Para
introducir el tema de la victimización de la niñez, partiremos
de considerar el concepto de víctima. Este término alude, en una
de sus acepciones, a la “persona que padece daño por culpa ajena
o por causa fortuita”.
Es decir, se trata de alguien que no está involucrado en la
causa de su padecimiento, pues su condición de víctima deriva
del daño producido por otros o por el azar.
A
partir de esto mismo - la causa de su padecimiento-, las
víctimas son agrupadas dentro de un conjunto que las nombra.
Así, según el tipo de situaciones que atravesaron, encontramos
a víctimas de la violencia familiar, víctimas de la
desocupación, víctimas de la inseguridad, víctimas de desastres
climáticos, etc., dejando por fuera del conjunto correspondiente
cualquier diferencia entre los sujetos allí comprendidos.
Esa
entidad de víctimas nucleadas por el padecimiento compartido, en
principio, potencia la lucha en favor de sus derechos, permite
que sean escuchadas por los organismos que deben dar una
respuesta a sus reclamos, impulsa el tema en el debate social y
promueve la memoria colectiva. Pero esta vía, que es por cierto
valiosa en la búsqueda de justicia, pierde de vista la relación
de cada sujeto con su propio padecimiento.
Es
decir, abarcando a todos desaloja a cada uno, equipara en el
conjunto lo que no es equiparable en el uno por uno y pasa por
alto que aquello que puede beneficiar al grupo afectado no
resulta necesariamente favorecedor en cada sujeto.

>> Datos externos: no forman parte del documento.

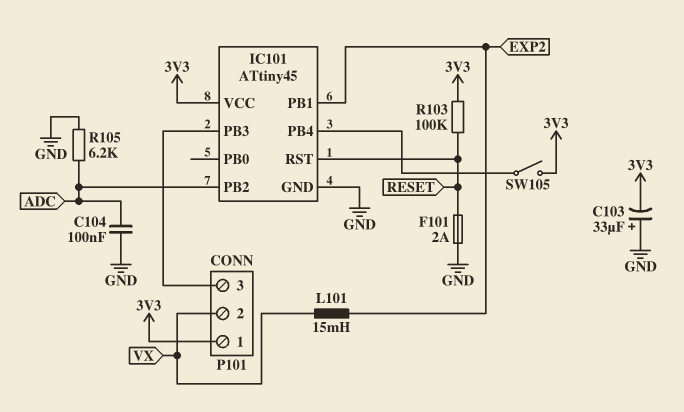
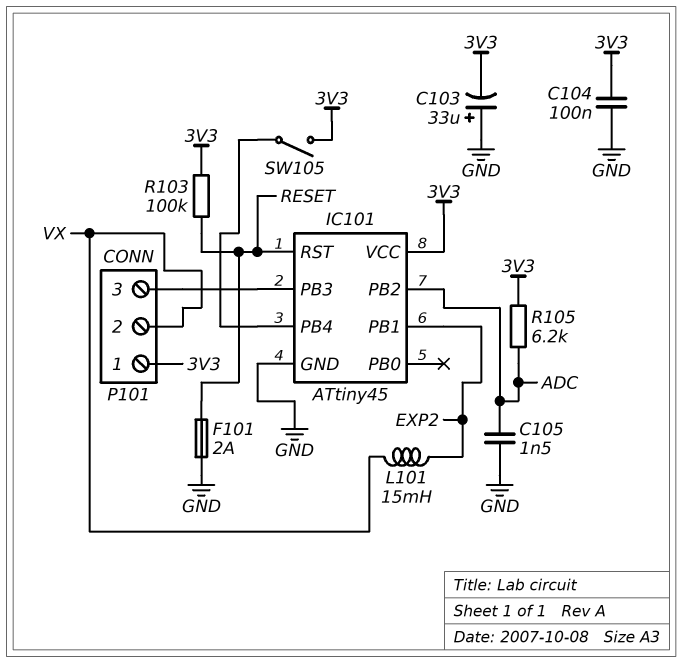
C104: 100nF (ADC, GND) -> 100nF (3V3, GND)
C105: none -> 1.5nF (ADC, GND)
R105: 6.2k (ADC, GND) -> 6.2k (3V3, ADC)

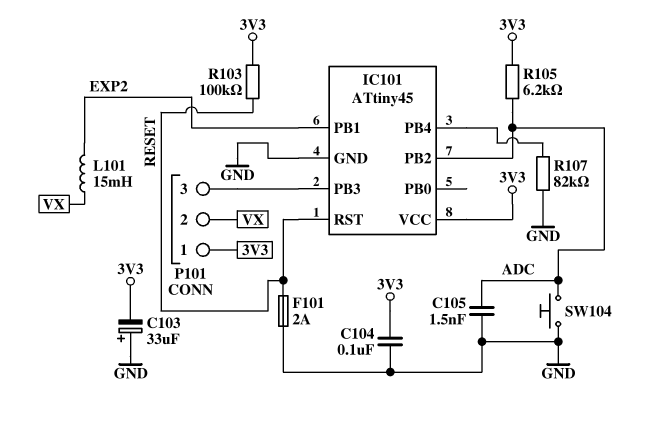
R107: none -> 82k (GND, IC101/PB4)
SW104: none -> button (ADC, GND)
SW105: switch (3V3, IC101/PB4) -> none

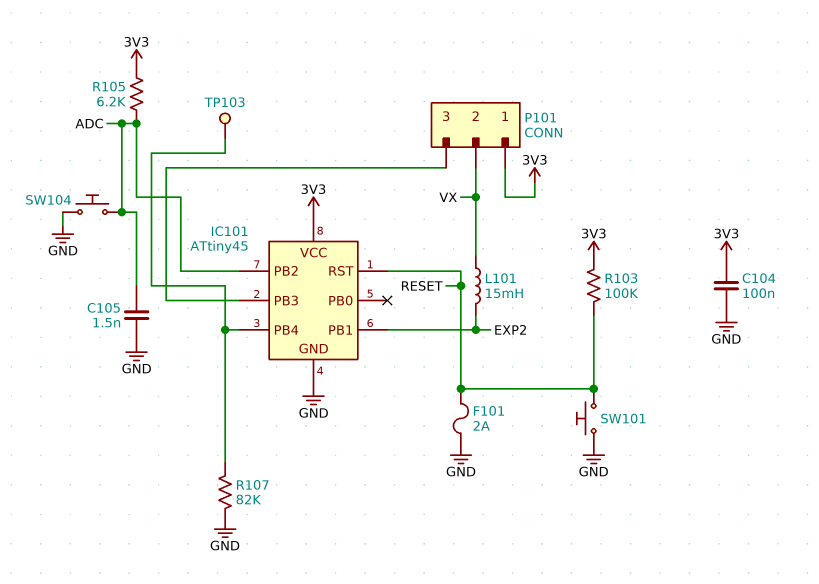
C103: 33uF (plus GND, minus 3V3) -> none
SW101: none -> button (GND, RESET)
TP103: none -> test point (IC101/PB4)

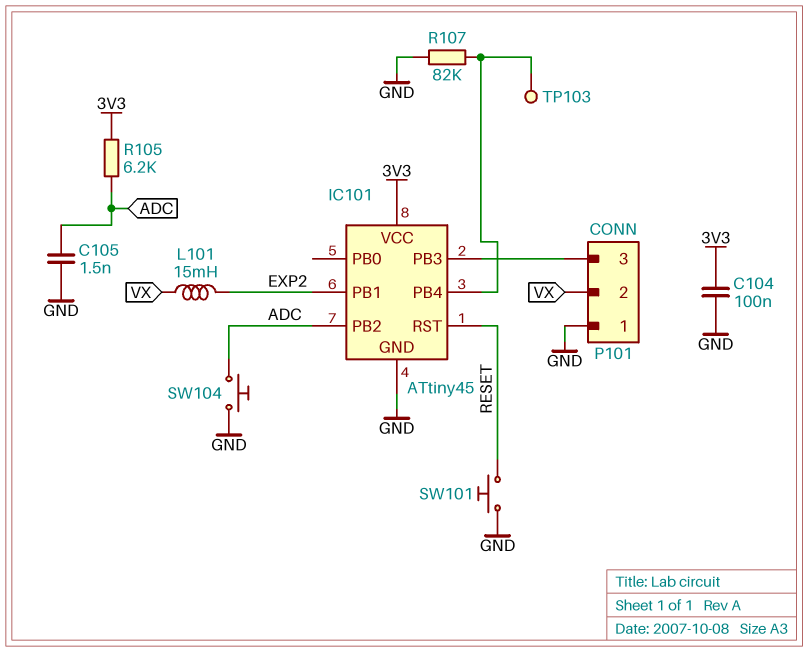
F101: 2A (GND, RESET) -> none
P101 pin 1: 3V3 -> GND
R103: 100k (3V3, RESET) -> none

De esta
manera, quien es nombrado por su marca de víctima queda incluido
en la uniformidad, creyendo que los demás sufren de lo mismo que
sufre él. Y como los efectos del daño nunca son uniformes, se
pierden por esta vía las diferencias subjetivas.
Hasta aquí, los posibles efectos en el propio sujeto considerado
víctima. Ahora bien, ¿cuál es la lectura del lugar de la víctima
que hacen los otros, los que están por fuera del grupo?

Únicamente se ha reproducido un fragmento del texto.